Irving Sauri
Medina
La letra de mi vida
Déjate transformar por este viaje llamado vida
Mateo nunca imaginó que su destino estaría cifrado en una sola letra. A través de una serie de encuentros fortuitos, cada persona que se cruza en su camino lo transforma de manera irreversible, enseñándole que amar también implica romperse, crecer y aprender a avanzar cuando el suelo desaparece bajo los pies. Entre promesas rotas, sueños compartidos y la valentía de volver a empezar, descubrirá que ninguna historia se escribe en solitario.

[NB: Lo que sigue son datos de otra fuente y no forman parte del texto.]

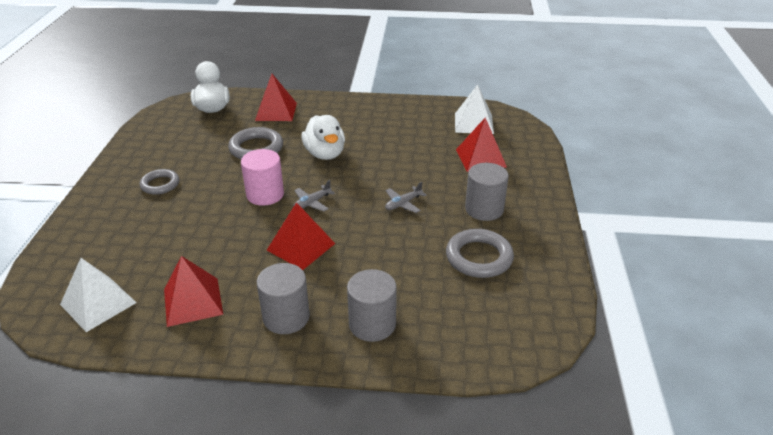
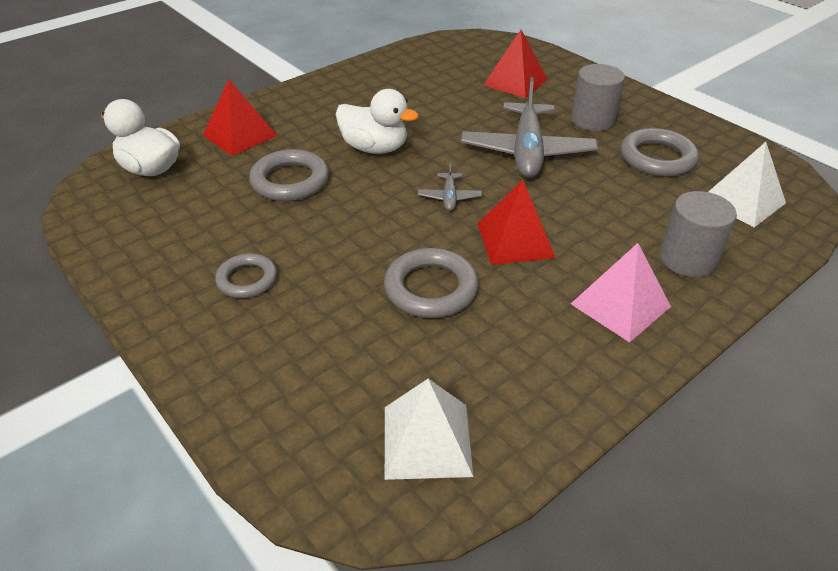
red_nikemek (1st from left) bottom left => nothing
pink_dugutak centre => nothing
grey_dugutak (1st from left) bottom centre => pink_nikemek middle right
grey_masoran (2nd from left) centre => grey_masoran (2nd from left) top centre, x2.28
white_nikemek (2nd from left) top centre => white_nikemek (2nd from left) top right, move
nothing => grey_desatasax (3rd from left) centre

La letra de mi vida es un viaje profundamente emotivo sobre el amor en todas sus formas y sobre esos encuentros que nos definen. Porque, al final, somos la suma de quienes nos aman, de quienes nos cambian y de quienes dejan en nosotros una huella imposible de borrar.
© 2021
© 2021
Irving Sauri Medina
Irving Sauri Medina, maestro en Comunicación Corporativa por la Universidad Anáhuac Mayab, ha cultivado desde la infancia una profunda sensibilidad artística a través del teatro, la música y la lectura. Su trayectoria profesional en la industria de la aviación nutre su narrativa literaria con las historias, viajes y despedidas que observa alrededor del mundo.
Con La letra de mi vida, su primera novela, ofrece un relato profundamente humano sobre el amor, la identidad y el proceso de aceptación dentro de la comunidad LGBTQ+.
Actualmente trabaja en su segundo manuscrito, convencido de que la literatura preserva la huella indeleble de cada encuentro.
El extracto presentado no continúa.